Entrando a los años 80, Paul McCartney pasaba por una etapa muy extraña. Se había separado de Wings y había empezado una exitosa carrera en solitario, lanzando los álbumes McCartney II y Tug Of War. A nivel profesional no podía pedir nada más, pero había algo que no lo dejaba tranquilo, la muerte de su compañero en The Beatles y gran amigo, John Lennon.

Para intentar salir del bache que fue para él lo de Lennon e intentar volver a actuar como en A Hard Day’s Night, Help! y Magical Mystery Tour, a McCartney se le ocurrió una genial idea: grabar una película. ¿Qué podría salir mal?

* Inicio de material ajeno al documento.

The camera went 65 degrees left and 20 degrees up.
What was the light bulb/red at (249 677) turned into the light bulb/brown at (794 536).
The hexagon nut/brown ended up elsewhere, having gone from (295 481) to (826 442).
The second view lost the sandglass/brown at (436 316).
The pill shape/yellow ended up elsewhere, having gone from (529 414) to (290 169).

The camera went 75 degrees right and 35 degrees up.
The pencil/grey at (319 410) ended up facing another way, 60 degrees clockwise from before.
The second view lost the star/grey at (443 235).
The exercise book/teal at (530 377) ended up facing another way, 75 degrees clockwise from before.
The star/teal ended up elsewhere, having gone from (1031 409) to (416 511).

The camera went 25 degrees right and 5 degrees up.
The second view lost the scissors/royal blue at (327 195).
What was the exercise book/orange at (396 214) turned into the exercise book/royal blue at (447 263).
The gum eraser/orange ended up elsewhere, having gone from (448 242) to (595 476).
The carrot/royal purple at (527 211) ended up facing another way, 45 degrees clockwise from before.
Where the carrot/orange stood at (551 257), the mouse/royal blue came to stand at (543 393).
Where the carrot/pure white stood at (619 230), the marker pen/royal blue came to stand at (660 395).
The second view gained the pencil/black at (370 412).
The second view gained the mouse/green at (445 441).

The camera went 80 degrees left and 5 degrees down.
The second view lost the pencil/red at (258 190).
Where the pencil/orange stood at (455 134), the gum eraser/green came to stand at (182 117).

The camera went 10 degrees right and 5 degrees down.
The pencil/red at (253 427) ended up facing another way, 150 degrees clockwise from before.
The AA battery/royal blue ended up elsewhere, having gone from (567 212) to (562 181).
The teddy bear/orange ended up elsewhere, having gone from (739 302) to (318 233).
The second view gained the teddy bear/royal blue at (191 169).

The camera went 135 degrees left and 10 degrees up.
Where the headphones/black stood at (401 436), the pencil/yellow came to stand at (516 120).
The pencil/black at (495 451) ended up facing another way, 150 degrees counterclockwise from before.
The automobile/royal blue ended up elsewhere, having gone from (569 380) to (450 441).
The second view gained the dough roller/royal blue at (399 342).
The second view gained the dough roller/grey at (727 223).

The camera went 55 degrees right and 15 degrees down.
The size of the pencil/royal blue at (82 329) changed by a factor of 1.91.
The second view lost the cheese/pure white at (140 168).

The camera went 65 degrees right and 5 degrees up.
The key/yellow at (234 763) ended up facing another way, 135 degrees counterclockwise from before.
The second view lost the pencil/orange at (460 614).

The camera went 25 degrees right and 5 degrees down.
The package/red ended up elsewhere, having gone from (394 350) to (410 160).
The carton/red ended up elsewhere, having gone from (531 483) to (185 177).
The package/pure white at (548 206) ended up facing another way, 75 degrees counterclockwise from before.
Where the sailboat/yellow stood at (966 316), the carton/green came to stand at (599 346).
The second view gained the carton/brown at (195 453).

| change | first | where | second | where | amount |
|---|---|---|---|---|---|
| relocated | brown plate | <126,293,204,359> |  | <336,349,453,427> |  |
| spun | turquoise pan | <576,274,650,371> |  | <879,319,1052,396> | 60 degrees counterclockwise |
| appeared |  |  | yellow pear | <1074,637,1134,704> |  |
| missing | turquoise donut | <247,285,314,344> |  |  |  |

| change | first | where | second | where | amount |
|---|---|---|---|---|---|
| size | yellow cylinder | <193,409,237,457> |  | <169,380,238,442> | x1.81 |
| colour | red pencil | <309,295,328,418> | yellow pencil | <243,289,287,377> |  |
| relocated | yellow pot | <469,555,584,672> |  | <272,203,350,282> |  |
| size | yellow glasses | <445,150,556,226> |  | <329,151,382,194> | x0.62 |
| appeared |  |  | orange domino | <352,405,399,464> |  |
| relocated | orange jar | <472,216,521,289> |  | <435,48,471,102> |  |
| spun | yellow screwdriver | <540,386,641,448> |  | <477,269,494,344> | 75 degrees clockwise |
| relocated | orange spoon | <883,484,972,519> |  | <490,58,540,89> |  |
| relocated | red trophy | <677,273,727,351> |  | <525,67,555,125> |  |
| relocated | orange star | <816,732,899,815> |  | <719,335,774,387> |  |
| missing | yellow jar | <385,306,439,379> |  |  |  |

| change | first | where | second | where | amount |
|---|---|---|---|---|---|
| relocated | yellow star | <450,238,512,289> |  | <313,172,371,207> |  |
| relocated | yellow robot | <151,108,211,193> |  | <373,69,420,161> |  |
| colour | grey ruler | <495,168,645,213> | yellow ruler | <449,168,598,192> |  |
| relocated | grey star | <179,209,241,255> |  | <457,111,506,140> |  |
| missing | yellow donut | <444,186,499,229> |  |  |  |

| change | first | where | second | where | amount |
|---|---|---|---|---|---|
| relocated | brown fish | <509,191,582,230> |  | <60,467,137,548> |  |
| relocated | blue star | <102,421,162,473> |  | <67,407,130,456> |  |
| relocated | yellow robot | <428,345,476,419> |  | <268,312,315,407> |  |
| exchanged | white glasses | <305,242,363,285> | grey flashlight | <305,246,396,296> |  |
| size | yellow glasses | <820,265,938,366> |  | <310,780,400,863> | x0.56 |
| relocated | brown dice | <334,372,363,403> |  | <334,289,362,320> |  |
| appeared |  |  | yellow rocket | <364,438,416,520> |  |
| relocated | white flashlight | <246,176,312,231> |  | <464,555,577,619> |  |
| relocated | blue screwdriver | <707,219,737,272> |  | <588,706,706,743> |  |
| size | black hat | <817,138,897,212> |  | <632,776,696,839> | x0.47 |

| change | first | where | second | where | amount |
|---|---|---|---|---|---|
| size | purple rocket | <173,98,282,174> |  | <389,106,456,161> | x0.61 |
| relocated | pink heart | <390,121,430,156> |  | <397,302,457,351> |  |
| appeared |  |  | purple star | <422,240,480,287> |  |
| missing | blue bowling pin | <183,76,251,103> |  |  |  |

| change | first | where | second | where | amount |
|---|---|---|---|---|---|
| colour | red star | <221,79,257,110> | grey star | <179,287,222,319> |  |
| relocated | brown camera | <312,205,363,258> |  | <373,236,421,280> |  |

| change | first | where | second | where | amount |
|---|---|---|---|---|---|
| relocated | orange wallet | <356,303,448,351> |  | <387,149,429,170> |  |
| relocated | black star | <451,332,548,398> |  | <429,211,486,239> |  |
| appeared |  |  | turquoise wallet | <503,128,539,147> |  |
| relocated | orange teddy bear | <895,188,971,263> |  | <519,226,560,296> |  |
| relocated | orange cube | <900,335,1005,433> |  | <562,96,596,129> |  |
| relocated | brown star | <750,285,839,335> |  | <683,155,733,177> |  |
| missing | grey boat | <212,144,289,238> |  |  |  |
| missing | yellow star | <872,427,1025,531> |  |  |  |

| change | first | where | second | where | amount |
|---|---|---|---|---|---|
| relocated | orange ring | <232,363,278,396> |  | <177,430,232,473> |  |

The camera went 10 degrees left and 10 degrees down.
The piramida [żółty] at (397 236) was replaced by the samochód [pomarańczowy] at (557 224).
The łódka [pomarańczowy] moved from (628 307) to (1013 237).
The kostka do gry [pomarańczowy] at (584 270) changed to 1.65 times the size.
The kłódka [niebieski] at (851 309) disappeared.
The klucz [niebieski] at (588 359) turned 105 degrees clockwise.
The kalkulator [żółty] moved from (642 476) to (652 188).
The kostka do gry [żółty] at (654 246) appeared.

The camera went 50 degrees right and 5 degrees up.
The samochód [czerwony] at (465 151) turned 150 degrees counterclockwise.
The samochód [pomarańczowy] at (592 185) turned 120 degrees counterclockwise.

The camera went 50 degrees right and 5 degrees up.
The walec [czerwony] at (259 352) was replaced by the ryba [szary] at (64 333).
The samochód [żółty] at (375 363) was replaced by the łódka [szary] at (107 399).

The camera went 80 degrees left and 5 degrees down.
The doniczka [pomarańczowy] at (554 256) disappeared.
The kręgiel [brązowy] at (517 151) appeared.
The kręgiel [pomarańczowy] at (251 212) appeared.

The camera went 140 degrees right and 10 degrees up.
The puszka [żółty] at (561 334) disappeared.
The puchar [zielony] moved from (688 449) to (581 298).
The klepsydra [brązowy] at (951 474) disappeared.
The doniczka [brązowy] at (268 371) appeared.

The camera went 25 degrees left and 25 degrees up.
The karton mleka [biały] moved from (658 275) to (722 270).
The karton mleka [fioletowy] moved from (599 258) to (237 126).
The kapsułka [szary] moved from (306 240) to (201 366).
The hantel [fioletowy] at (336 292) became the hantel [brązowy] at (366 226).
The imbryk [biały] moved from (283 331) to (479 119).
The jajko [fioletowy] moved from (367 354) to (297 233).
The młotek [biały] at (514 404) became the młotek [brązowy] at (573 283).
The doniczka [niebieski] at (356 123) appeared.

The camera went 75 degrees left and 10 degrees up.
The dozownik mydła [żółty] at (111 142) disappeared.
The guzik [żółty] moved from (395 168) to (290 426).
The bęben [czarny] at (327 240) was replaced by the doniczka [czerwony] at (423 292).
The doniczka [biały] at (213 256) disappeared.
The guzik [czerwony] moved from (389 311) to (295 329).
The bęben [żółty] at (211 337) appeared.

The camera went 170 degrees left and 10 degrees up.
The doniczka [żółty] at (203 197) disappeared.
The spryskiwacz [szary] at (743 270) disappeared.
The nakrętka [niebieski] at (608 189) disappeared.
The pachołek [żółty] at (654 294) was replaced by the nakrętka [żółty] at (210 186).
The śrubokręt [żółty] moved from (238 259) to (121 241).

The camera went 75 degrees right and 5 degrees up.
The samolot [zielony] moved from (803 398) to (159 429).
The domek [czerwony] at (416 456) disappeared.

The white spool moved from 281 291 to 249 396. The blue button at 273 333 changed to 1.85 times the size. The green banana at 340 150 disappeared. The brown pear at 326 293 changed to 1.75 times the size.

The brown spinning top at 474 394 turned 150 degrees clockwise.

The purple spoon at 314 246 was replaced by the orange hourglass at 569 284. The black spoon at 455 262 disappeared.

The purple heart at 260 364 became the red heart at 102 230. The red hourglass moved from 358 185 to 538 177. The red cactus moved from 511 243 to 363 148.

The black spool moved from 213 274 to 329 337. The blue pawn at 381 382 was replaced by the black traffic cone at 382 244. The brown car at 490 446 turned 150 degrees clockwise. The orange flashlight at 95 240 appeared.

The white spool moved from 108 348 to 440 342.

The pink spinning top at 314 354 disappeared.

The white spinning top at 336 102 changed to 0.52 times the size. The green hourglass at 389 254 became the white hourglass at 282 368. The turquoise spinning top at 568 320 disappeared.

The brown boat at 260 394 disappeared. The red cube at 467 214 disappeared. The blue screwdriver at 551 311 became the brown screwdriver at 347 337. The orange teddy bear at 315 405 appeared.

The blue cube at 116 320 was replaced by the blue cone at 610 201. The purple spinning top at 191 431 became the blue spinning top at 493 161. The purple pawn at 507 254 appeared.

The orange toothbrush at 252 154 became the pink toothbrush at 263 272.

Ya era una leyenda, y no tenía nada que perder.

La verdad es que Paul le estaba apostando todo a este proyecto, ya que contaba con 9 millones de dólares como presupuesto y muchas ganas de volver a estar en los cines. Para grabarla, contó con el apoyo de su mujer Linda, y de su eterno amigo Ringo Starr junto a su esposa, la estrella de cine Barbara Bach. La idea era muy similar a la de Let It Be, un documental que contaría la vida del músico mientras grababa un nuevo disco; pero de pronto la idea fue descartada, porque realmente Paul McCartney quería actuar.

Así que, en lugar de ser cono Let It Be, el argumento se empezó a tornar más como A Hard Day’s Night. Para ello, contrató a dos guionistas renombrados, Tom Stoppard y Willy Russell, que en ese momento habían hecho grandes películas como Shakespeare in love Educando a Rita respectivamente. Aunque con ellos a bordo todo pintaba bien, McCartney decidió que sus ideas no eran lo que buscaba y prefirió hacerlo todo él solito. Así es, pudo más el ego de Sir Paul y ahora palomeó otra palomita más en un CV; guionista. 

La historia fue muy distinta, ya que se trataba de un músico –que obviamente era Paul–, al que le robaban las cintas finales de su nuevo álbum justo antes de que empiecen a fabricar todas las copias. Y si, como lo adivinan, McCartney tiene que hacer de todo para recuperarlas, pasando por cosas graciosas y presiones de la disquera. A lo largo de la película, el músico empieza a experimentar sueños que lo hacen tener flashbacks del pasado. La expectativa por esta historia era inmensa.

El resultado fue Give My Regards to Broad Street que se estrenó el 23 de octubre de 1984 y, lamentablemente fue un fracaso enorme. Las críticas la hicieron trizas, llamándola “lo más parecido a una no-película” y la taquilla fue cruel; ya que sólo recaudó 1,4 millones de dólares a nivel mundial, por lo que fue retirada antes de lo esperado de la cartelera.

A pesar de que fue un fracaso en taquillas y la crítica la destrozó, el soundtrack de la cinta fue todo un éxito, entró a las listas de los más vendidos en Reino Unido y hasta estuvo nominado a los Globos de Oro y los premios BAFTA. En esta banda sonora, McCartney incluía reversiones de canciones clásicas de The Beatles, Wings y un tema nuevo, “No More Lonely Nights” que contaba con la participación del guitarrista de Pink Floyd, David Gilmour. Por si fuera poco, el productor de cabecera del cuarteto de Liverpool, George Martin, estuvo a cargo de la producción y hasta tuvo un pequeño papel en la película. 

Después de esta experiencia, Paul ha hecho cameos en algunas películas, como Piratas del Caribe: La venganza de Salazar; donde interpretaba a uno de los tíos de Jack Sparrow, pero ya no se ha aventurado a dirigir un proyecto del tamaño de Give My Regard Broad Street.

Recientemente decidió volver a la actuación pero, ya no con una producción enorme, pero si dentro de sus videos musicales, ya que estrenó el video de “Who Cares” donde actúa como un terapeuta mágico junto a Emma Stone. Esperamos que Paul McCartney aparezca en películas por diversión y que no se lo tome tan en serio. Mejor nos deleite con sus canciones y no con sus dotes actorales.